Уже упомянутый сын Шах Джахана Аурангзеб, придя к власти, повелел отломать, где только возможно, руки и головы у скульптур индусских богов и разрушить индусские храмы. Тогда-то и разобрали знаменитый матхурский храм и воздвигли на его месте огромную напыщенную мечеть. Основание храма, однако, пощадили — оно, по-видимому, понадобилось строителям мечети. Позднее, когда закончилось в Индии мусульманское правление, часть храма восстановили. Храм и мечеть оказались сплетенными в тесных объятиях и превратились в живой символ вынужденного сосуществования индуизма и ислама в этой стране.

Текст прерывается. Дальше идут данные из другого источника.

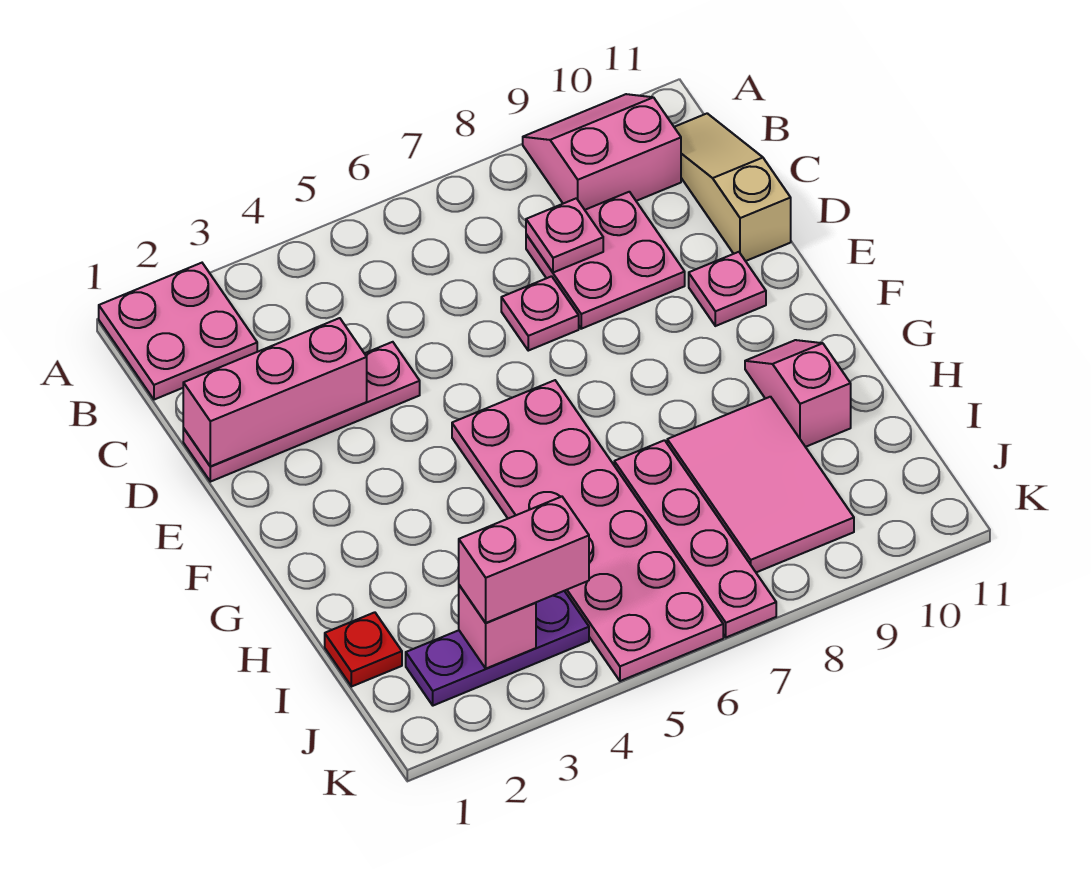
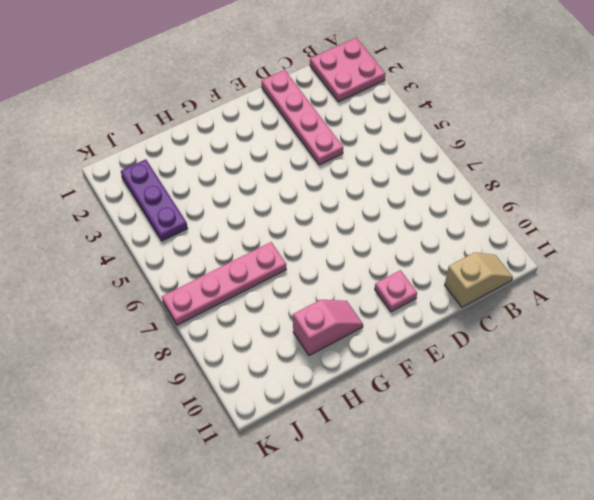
tan slope B11:C11 level 1 top C -> tan slope B11:D11 level 1 top D
none -> pink slope A9:B10 level 1 top B
none -> pink plate C8:D9 level 1
none -> pink plate D7 level 1

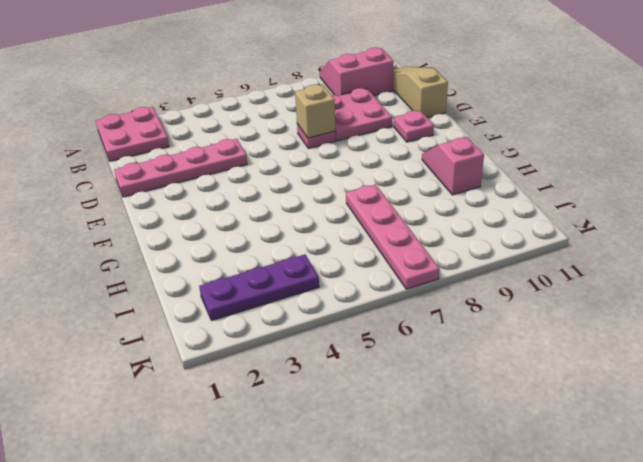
tan brick D7 level 2 -> none
none -> pink plate F5:K6 level 1
none -> pink tile H8:J9 level 1
none -> red plate I1 level 1

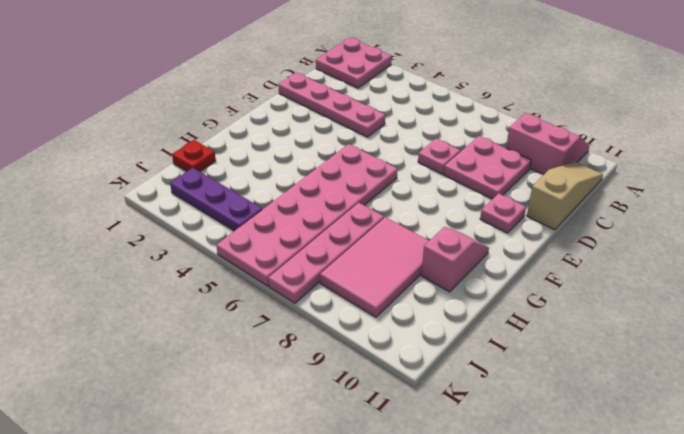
none -> pink plate C8 level 2
none -> pink brick D1:D3 level 2
none -> pink brick J3 level 2

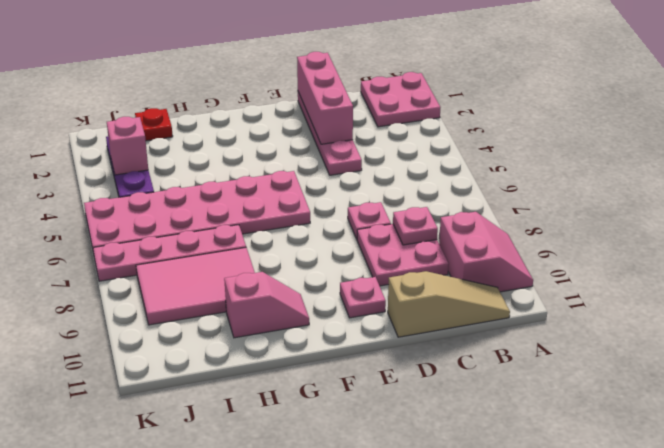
none -> pink brick J3:J4 level 3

Но я не рассказал еще главного: в сохранившемся основании древнего храма располагалась тюрьма, в которой родился Кришна, сын Васудевы. Едва ли, задав вопрос, кто такой Кришна, вы сможете получить точный ответ. Это веселый пастух со свирелью, то и дело затевающий рискованные игры с юными пастушками, и колесничий воина Арджуны из «Махабхараты», бунтарь против религиозных канонов, и воплощение бога Вишну, герой, освободивший народ от тирании злодея Кансы, и мудрец, стремящийся избежать кровопролития, удалой повеса и строгий ревнитель долга и чести.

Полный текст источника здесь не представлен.